From the time he was incarcerated, Arthur Shawcross consistently refused to be
interviewed and it took several years of spasmodic correspondence before he
changed his mind. When he did, the confirmation came in the form of a blunt,
handwritten note, which said simply: ‘I will see you.’
As part of the preparation for the interview, I set about talking to everyone
who had been involved with Arthur’s life and crimes, particularly Clara Neal,
who, in her wisdom, feels that Art should be released.
‘I will keep him on tablets so he won’t murder again,’ she promised. ‘Besides,
we are getting married soon. I really love him. He is such a wonderfully gentle
man.’
At 10.15am, Monday, 19 December 1994, the first interview started at the
Sullivan Correctional Facility. Before being admitted into the serial killer’s
presence, the guards explained to me that Shawcross was still considered a
highly dangerous and formidable killing machine.
‘He can revert to type within a microsecond,’ they said. ‘Should his features
whiten, then tighten up, or should he break into a sweat, then get out of his way as fast as you can. He is strong enough to rip your head right off.’
Weighing in at around 20 stone, Arthur Shawcross is 5ft 11in tall. With a
potato-shaped head topped with thin, silvery hair, a bulbous nose and small,
black, ever-watery, pig-like eyes set close together, he is quite an intimidating
sight. Massive arms hang from immensely strong sloping shoulders, his chest
merging into a pot-belly which hangs over his belt. From his waist down, the
shape of Shawcross is reversed. From the rolls of fat that circumnavigate his
middle, he has short, stumpy legs that terminate in very small feet. All in all, one
gets the impression that he is top-heavy and could topple over at any moment.
For the first of four interviews, we came face to face in a small locked cubicle.
No one else was present while Shawcross was engrossed with eating his lunch.
He greedily stuffed the food into his mouth, and his eyes were furtive, darting
around as if someone was about to snatch his food away.
After he wiped the grease and food particles from his mouth, he was asked
why he had eaten the body parts of many of his victims. Shawcross smiled, and
said, ‘Yes, sir, I have. The human meat, well, ah, it tastes like pork. I eat meat,
uncooked meat, and it’s like that. I eat hamburgers raw. I eat steak raw, an’ I eat
pork raw. I don’t know why I ate parts of people, but I just did. Period.’

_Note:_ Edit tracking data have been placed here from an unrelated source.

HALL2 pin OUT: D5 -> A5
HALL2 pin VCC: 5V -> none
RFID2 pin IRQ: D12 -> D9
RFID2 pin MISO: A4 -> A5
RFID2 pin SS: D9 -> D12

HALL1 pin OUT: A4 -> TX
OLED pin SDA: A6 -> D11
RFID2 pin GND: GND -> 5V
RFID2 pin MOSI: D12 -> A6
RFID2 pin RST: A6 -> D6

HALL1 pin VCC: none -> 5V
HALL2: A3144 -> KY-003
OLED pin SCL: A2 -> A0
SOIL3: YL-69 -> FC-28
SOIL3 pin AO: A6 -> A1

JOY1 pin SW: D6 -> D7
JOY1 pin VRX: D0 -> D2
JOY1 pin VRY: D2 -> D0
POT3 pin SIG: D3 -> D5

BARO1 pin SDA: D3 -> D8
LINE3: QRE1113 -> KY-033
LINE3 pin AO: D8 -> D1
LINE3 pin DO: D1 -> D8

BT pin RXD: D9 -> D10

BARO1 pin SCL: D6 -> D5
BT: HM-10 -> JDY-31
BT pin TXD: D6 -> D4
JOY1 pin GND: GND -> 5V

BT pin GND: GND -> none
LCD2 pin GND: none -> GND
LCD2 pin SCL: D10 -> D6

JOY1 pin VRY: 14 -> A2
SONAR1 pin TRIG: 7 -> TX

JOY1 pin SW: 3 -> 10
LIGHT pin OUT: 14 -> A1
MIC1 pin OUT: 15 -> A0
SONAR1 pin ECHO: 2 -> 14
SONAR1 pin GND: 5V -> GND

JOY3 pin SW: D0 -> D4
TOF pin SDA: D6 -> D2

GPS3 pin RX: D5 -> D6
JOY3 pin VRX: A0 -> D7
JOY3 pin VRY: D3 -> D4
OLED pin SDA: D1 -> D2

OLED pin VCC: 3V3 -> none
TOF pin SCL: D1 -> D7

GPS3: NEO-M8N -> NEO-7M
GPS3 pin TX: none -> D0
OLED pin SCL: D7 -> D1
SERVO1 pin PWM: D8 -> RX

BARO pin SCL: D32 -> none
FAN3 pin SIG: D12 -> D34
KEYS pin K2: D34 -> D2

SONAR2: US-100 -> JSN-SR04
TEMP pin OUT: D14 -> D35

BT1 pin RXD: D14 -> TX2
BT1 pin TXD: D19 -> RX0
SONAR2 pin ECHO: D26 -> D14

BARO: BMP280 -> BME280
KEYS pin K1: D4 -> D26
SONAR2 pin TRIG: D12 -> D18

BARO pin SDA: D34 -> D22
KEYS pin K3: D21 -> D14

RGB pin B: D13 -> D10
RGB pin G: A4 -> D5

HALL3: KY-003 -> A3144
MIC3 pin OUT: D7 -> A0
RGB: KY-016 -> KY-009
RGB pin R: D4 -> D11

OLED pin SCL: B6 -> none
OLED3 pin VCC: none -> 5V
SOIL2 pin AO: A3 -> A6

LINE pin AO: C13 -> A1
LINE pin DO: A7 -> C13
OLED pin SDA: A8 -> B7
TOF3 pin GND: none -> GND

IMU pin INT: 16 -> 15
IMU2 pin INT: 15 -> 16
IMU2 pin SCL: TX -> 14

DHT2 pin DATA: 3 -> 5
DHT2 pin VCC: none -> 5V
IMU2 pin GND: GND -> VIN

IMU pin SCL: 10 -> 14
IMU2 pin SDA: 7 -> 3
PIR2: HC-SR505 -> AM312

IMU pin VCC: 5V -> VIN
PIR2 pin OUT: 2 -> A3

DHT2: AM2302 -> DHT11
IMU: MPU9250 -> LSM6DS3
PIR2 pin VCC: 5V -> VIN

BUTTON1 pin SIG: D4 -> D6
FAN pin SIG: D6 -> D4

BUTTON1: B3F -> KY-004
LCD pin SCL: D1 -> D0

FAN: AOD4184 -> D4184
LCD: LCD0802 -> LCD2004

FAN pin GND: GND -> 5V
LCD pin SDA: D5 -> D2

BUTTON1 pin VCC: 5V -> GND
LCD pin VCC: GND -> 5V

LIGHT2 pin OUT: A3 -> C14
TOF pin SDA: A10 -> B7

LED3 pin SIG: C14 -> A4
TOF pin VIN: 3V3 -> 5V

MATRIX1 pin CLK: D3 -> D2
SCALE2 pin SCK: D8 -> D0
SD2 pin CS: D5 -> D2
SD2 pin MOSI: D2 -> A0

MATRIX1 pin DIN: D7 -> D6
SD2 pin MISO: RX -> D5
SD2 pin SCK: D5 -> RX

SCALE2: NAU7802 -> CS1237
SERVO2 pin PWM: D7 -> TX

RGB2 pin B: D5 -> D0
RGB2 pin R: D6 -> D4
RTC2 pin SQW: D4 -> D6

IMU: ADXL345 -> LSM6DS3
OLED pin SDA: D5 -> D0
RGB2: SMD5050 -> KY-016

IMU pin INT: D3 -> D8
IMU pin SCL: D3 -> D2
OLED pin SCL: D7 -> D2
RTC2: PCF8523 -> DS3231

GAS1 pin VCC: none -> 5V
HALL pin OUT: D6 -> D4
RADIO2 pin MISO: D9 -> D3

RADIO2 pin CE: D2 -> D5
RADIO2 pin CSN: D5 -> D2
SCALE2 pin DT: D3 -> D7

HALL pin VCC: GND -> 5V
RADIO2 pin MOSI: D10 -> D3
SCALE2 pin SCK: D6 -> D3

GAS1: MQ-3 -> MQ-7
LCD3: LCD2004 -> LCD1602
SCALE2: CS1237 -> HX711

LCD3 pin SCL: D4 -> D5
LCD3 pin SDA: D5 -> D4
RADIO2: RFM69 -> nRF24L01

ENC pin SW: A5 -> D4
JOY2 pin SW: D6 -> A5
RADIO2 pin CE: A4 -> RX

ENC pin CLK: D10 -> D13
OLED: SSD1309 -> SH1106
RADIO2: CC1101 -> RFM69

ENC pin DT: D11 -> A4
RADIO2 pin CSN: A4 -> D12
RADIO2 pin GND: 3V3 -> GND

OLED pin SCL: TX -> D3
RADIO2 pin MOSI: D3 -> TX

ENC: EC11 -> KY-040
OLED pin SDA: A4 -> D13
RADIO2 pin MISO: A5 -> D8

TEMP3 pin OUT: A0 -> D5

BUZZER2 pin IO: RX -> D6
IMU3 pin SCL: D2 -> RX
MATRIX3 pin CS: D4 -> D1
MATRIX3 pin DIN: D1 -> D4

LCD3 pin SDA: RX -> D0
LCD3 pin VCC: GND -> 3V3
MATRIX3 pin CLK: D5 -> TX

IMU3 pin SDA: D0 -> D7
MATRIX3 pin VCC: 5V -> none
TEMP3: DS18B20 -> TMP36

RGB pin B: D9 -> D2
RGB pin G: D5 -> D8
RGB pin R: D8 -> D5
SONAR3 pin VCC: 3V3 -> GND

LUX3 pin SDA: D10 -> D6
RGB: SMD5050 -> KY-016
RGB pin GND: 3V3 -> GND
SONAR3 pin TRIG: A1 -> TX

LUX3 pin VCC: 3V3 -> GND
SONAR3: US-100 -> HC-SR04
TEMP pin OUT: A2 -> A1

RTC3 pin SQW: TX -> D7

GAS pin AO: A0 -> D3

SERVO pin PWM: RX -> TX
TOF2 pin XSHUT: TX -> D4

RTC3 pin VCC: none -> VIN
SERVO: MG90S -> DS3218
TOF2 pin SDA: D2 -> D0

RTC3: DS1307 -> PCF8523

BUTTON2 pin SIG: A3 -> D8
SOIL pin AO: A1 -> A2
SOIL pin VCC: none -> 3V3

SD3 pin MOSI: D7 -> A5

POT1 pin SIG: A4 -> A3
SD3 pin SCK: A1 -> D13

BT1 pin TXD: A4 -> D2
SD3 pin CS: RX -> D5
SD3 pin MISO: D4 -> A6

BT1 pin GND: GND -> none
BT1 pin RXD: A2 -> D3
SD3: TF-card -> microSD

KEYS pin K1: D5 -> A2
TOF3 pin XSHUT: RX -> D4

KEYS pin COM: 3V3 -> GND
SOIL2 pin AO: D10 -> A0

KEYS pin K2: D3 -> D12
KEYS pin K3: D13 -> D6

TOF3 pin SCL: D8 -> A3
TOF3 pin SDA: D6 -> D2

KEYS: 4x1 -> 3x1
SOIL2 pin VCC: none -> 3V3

For a long moment, Shawcross fell silent. His podgy fingers fiddled nervously
with a Styrofoam cup. His eyes scanned the ceiling as if he was searching for an
invisible fly, then he added, ‘Yeah, an’ I ate another one with the bone. I just
remembered that.’
God, I thought. How can someone ‘just remember that’?
Although the truth of the matter is that Shawcross never fired a gun in anger
while serving in Vietnam, he nevertheless wanted to boast about his service
career during this period. Talking about his favourite subject was a good way of
gaining his confidence and, true to form, Shawcross came up with the goods. He
explained that he had killed up to 50 people while out on what he called ‘search
and destroy missions’. He claimed, that he was tasked to destroy any living
human he came across.
Despite the improbability of Arthur’s gruesome acts, Arthur obviously
enjoyed talking about them if only to cause shock waves. When pressed, this
intellectual pygmy came up with a multitude of often-conflicting reasons in his
efforts to mitigate his heinous behaviour. These ranged from various types of
child abuse, especially incest, to his self-perceived Rambo-type activities carried
out in Vietnam: ‘The Army taught me how to kill. but it didn’t teach me how not
to kill. I have been a god unto myself. I’ve been the judge, the jury and the executioner. I have murdered, butchered and totally destroyed 53 human beings
in my lifetime. I just wanna know why.’
Arthur’s excuse for murdering prostitutes was equally bizarre. At first, he
stated that he was ordered by God to murder them because they all had AIDS.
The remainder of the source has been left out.